March 22, 2017 by Pen Leave a Comment

“You are not your body and hair-style, but your capacity for choosing well. If your choices are beautiful, so too will you be.” —Epictetus, Discourses, 3.1.39b– 40a

Every little choice adds up. It may not seem like there is a huge difference whether you spend the next half hour watching TV or going outside to find something beautiful to photograph. Twenty years from now you won’t remember the TV show. If you took the picture and framed it to hang on the wall, chances are that you will have an anchor point in time that draws you right back into whatever moment it was that you captured two decades ago. Those little anchor points are what determine whether your life has real meaning.
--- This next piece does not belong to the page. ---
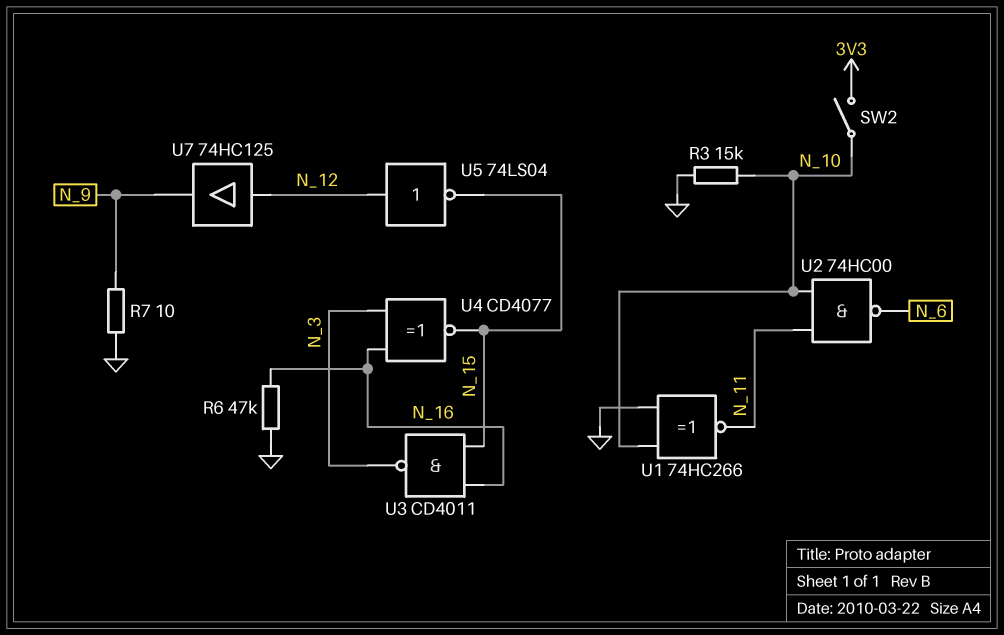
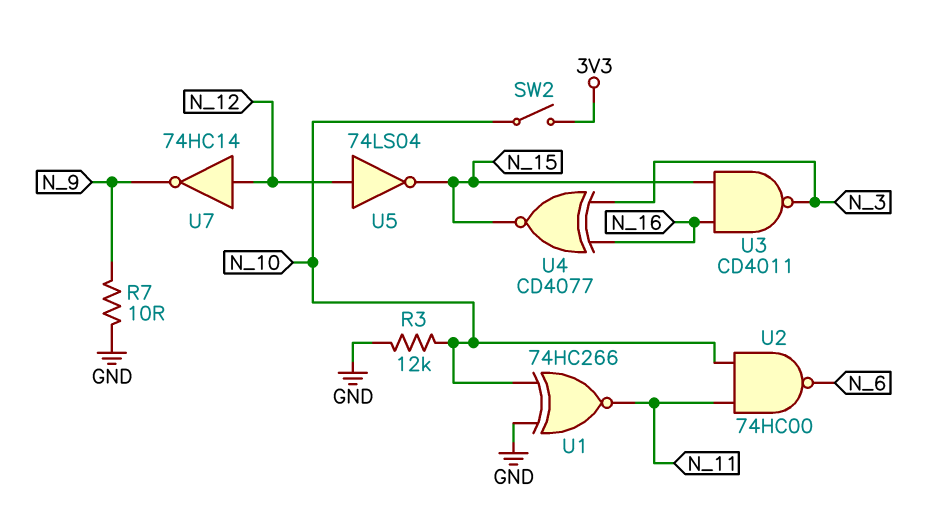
R3: 15k (GND, N_10) -> 12k (GND, N_10)
R6: 47k (GND, N_16) -> none
U7: buffer 74HC125 (in N_12, out N_9) -> NOT 74HC14 (in N_12, out N_9)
If you ask 100 people what gives their life meaning you will likely get 100 answers. In order to create meaning in your life, a sense of purpose is key. Meaning doesn’t just happen. It is created through narratives. You are in control of the narrative of your life, and that control is represented in thousands of choices that your brain makes every day. What you put in your mouth and what you put in your head determine who you become, and what the arc of your existence looks like.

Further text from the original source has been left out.